A British theatre group recently came to Bucharest’s National Theatre, where they performed Caryl Churchill’s play about the Romanian revolution, Mad Forest. The play suggested, quite accurately (and quite understandably), that most Romanians, far from manning the barricades, had kept a low profile in the first hours of the revolution, being too afraid to leave their homes. At the end of the performance the audience stayed on to discuss the play with the director and some of the actors. All non-Romanians present assumed that we were in for a prolonged and passionate debate about the question on everyone’s minds at the time. Who were the real revolutionaries? Was their achievement highjacked by the current government? We were wrong. For over two hours the Romanians showed interest in only one point: they could not accept a scene set in the pre-revolutionary period in which a woman was depicted scraping up a broken egg from the floor rather than let it go to waste. ‘How low do you think we are?’ they said. ‘No Romanian would ever have done that.’ The scene hadn’t struck any of the foreigners as demeaning. After all, food was very difficult to obtain and surely not to be wasted. But as far as the Romanians were concerned, the incident only fuelled their suspicion that the West treats Romania like a zoo. A place to watch the weird animals as they prowl around the cage that Ceausescu built for them.

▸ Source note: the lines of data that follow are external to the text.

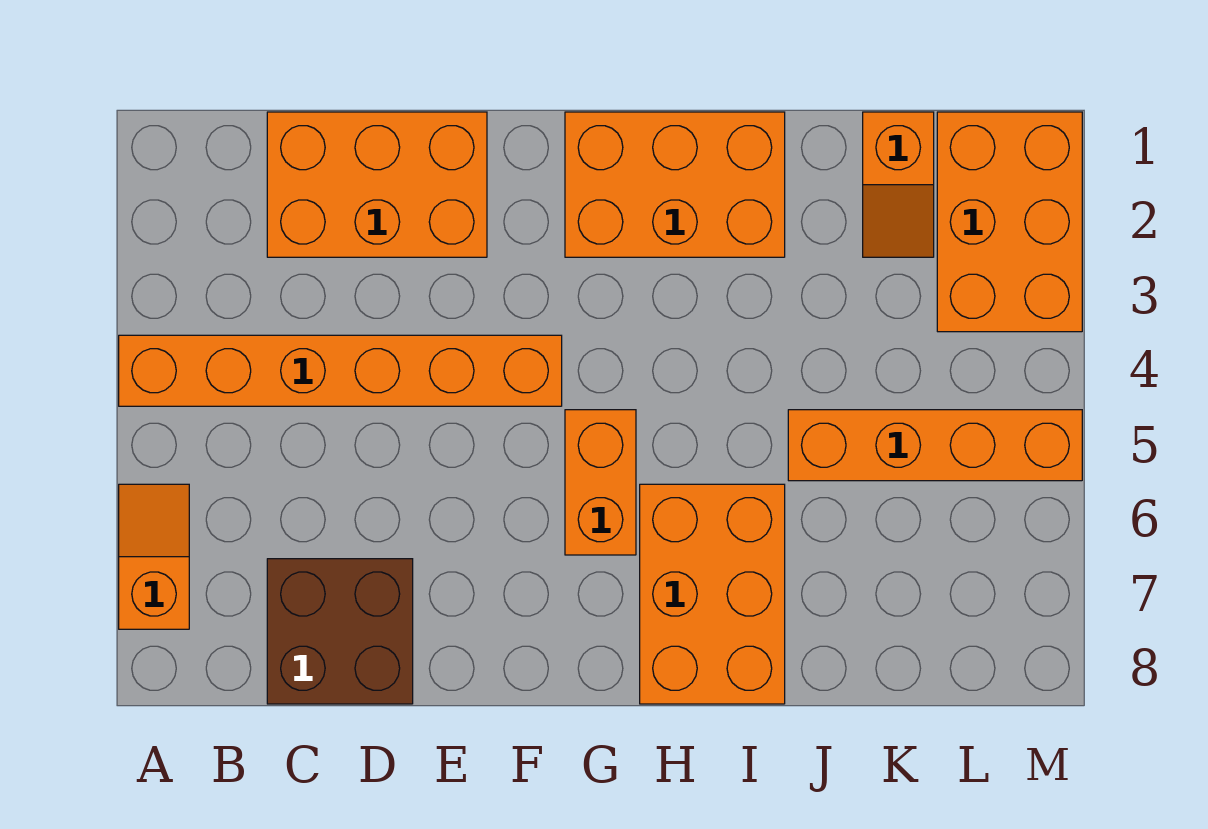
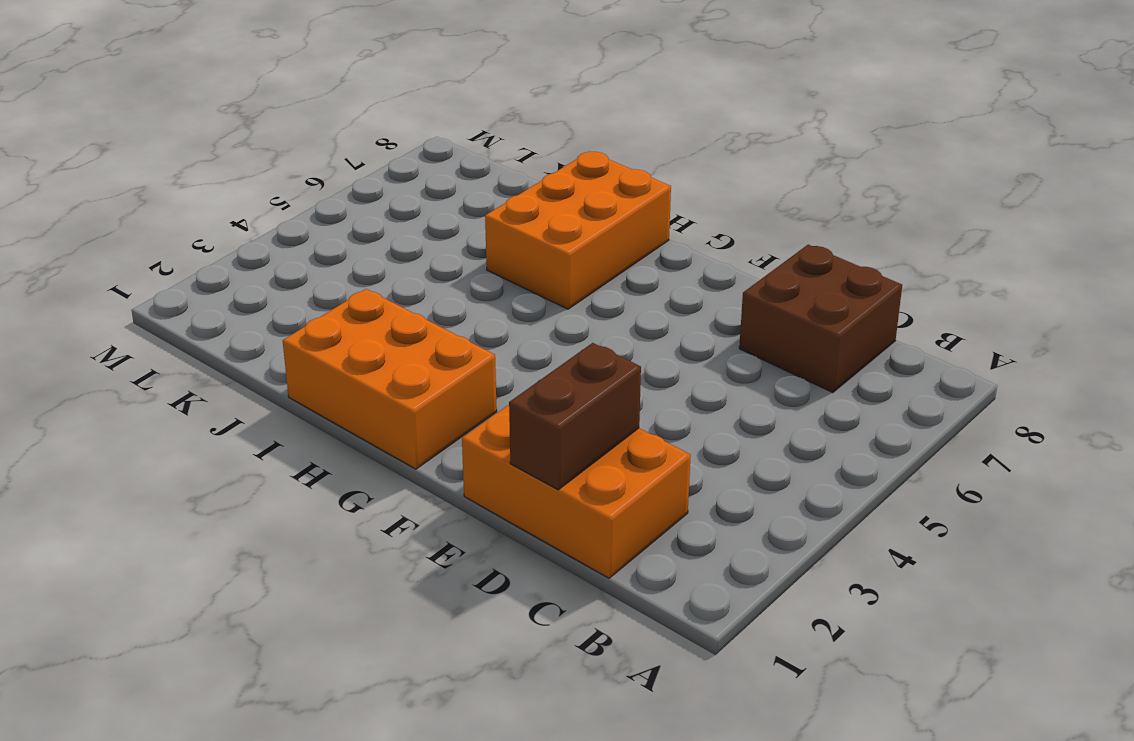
brown brick D1:D2 level 2 -> none
none -> orange brick A4:F4 level 1
none -> orange slope A6:A7 level 1 top 7

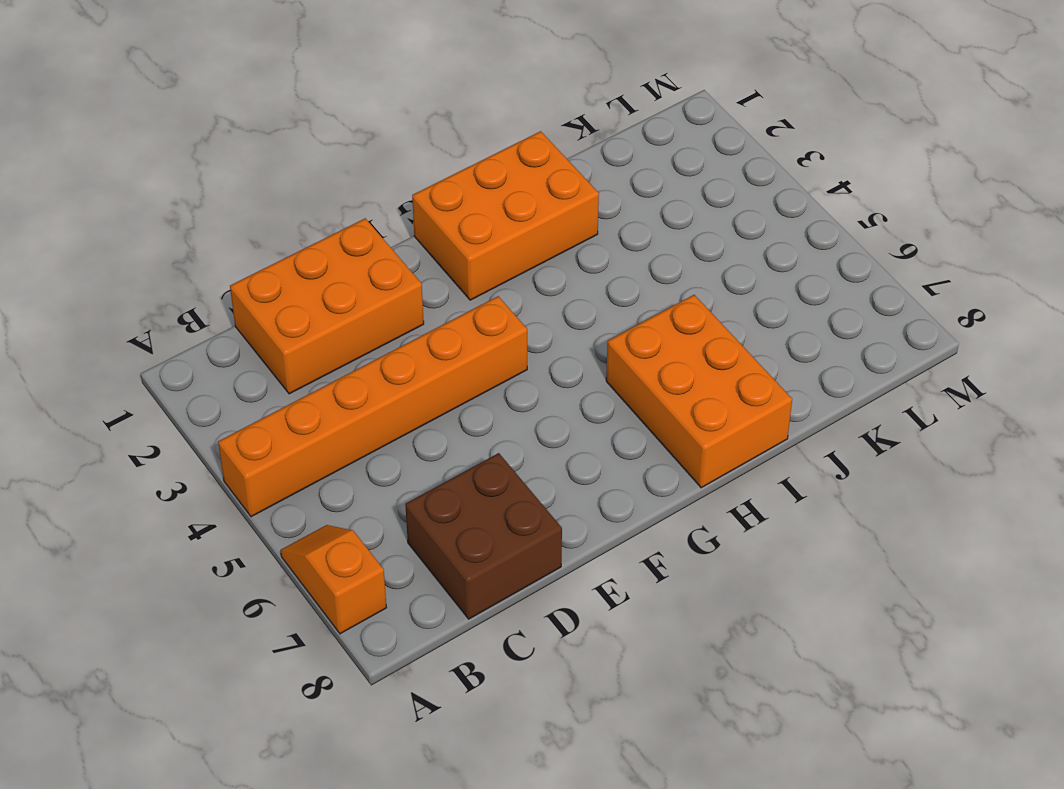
none -> orange brick G5:G6 level 1
none -> orange brick J5:M5 level 1

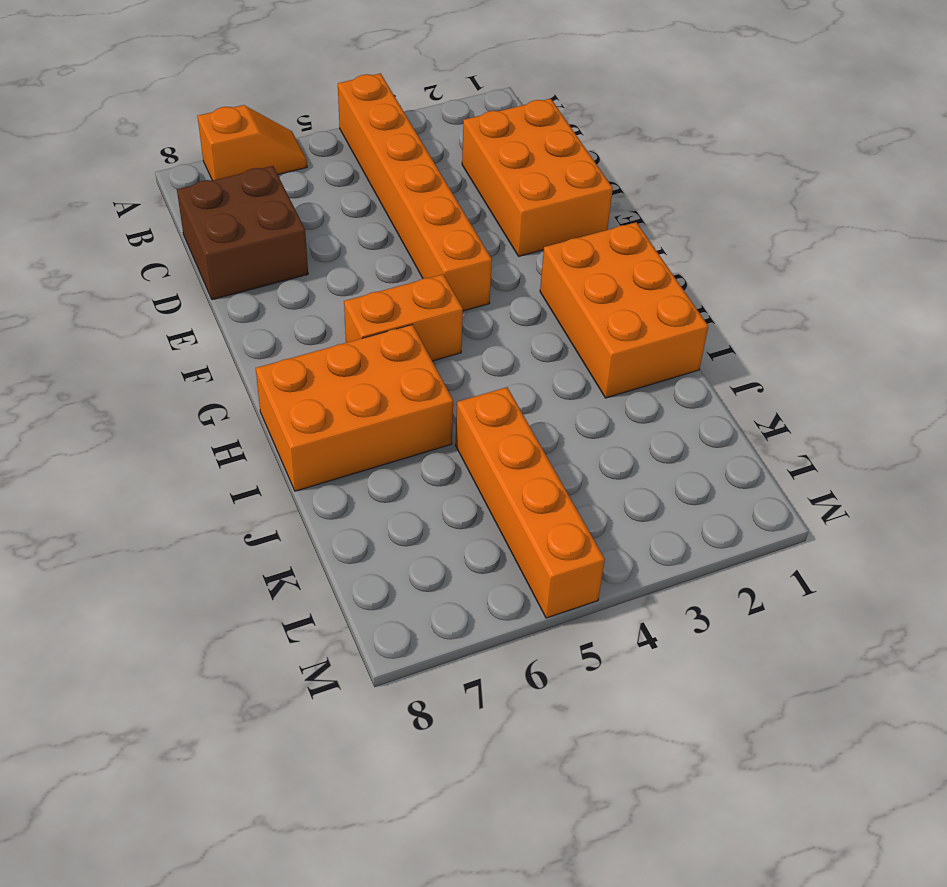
none -> orange slope K1:K2 level 1 top 1
none -> orange brick L1:M3 level 1

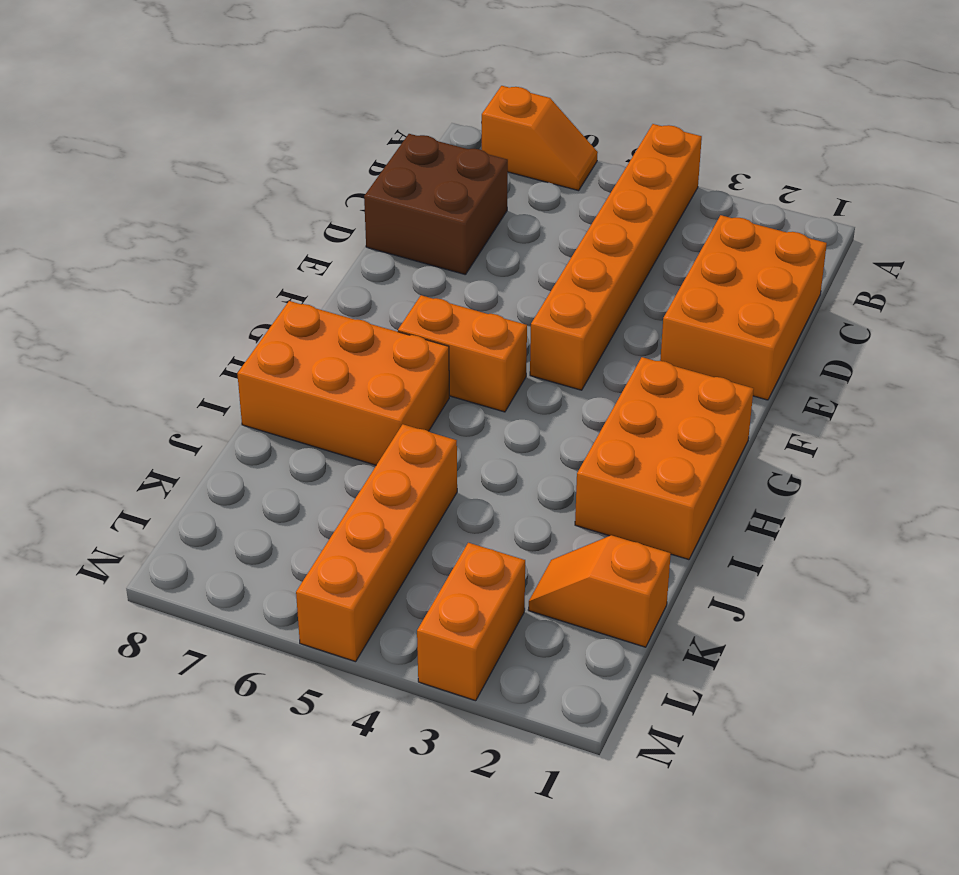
orange brick L3:M3 level 1 -> orange brick L1:M3 level 1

Repression in Romania exceeded that in other Eastern European countries. Towards the end of their reign, the Ceausescus’ love of power and disregard for the needs of the people knew few, if any bounds. The peculiarly pervasive, all-encompassing nature of the Romanian Communist experience was well expressed by a pensioner I met recently. Born in Russia, he decided at the age of 17 that he had had enough of Communism. The war gave him his chance to break free. At the time, Romania, where he served as a Soviet soldier, looked like a land of plenty. In the Black Sea port of Constanta, waiting with his comrades for a boat to take him home, he realised the moment had come. He slipped away, made up a story about being an orphan and within a few months had procured Romanian identity papers. Forty-five years later, as he struggles to feed his family of eight on a pension of £10 a month, he can only say: ‘I left the devil, it’s true, but my misfortune was to find his father.’